Of course, John has his own tricks too. You cannot live with the great Sherlock Holmes without figuring out a thing or two to make the mastermind do your bidding. And while, John will always admit, he is no where near as clever as Sherlock (but he is damn clever), and he will never outsmart the man, but, since he is his, umm, _lover_, he can manipulate the things Sherlock wants. Sherlock's desires. Which sounds horrible, but John doesn't do it much, or often, and he mainly does one thing.

He hides Sherlock's skull.

John will find Sherlock, skull in his lap, mumbling, barely audible, patches on his arm, fingers beneath his chin, often eyes-closed, and he will go for hours, without telling John a thing. And John hates it. Hates not being the one Sherlock confines in, and found himself jealous of... of a skull?

So when Sherlock finally had to deal with the fact that he was still human and relieve his bladder (he does not take the skull to the loo with him, thank goodness), John grabbed that piece of bone and hid it.

When Sherlock returned, he did that adorable thing he does when he's looking for a clue he can't find, when he puts one hand on his head and turns around quickly in a circle one way and then the other, scanning the room with that impeccable brain of his, just like he did on the first case they worked when he couldn't find the pink lady's suitcase. John has to do his best not to smirk as the genius cannot find his skull and must resort to talking to John instead.

It's tricky though. John must make sure that everything looks exactly as it was, or Sherlock will find the skull easily. That not an impression in the rug is different, or a smudge has appeared on John's cheek, a book cannot be a centimeter further from the wall than it was; even the dust must be as it was, or Sherlock will see right through it.

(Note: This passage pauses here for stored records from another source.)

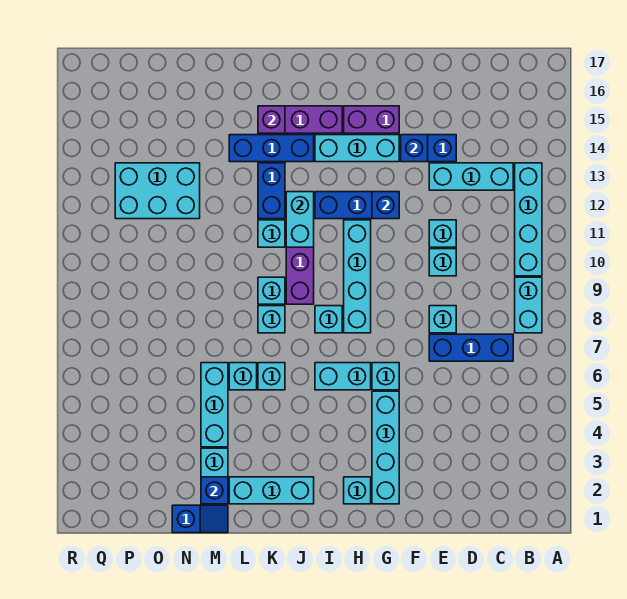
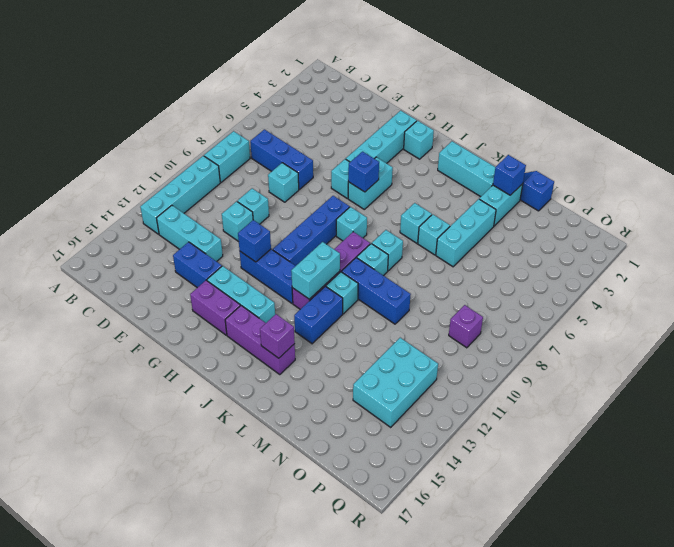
blue brick F14 level 2 -> blue brick H6 level 2
cyan brick H6:I6 level 1 -> cyan brick H5:H6 level 1
cyan brick H8:H11 level 1 -> blue brick H8:H11 level 1
blue brick J14:L14 level 1 -> blue brick K10:M10 level 1
cyan brick N12:P13 level 1 -> cyan brick O12:P14 level 1
none -> purple brick P9 level 1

And while it is a challenge, John takes great pride in his ability to hide that skull from Sherlock, because he knows it makes him the only man to best Sherlock, even if it is something small. (Although, he won't admit it, John does have the constant nagging in the back of his mind that Sherlock always knows where the skull is and is merely playing along).

Eventually, Sherlock stops talking to the skull altogether and only talks to John (it takes about a year, but does happen).

Except when John is not around - attending business about town or gone to visit Harry - and Sherlock is left alone in the empty house with nothing, no case, few experiments, no John, just him and Yorick and his thoughts. He picks up that skull and tells it how wonderful John is. He tells that skull all the things he's afraid to say to John, because everyone who knows him, eventually hates him, and the only one who hasn't left him doesn't have the legs to do so.


	4. The First Time

**The First Time...**

Sherlock does not like to display affection publicly. To anyone. Ever. He likes to be able to run away without first having to pry himself off of another party. He likes to remain unattached and absentminded while in public, and he is surprised when Lestrade knows about him and John because, well, when they are working a case, not a thing has changed. Not a smile, glance or twitch in either man is any different than it's ever been. So how could Lestrade know?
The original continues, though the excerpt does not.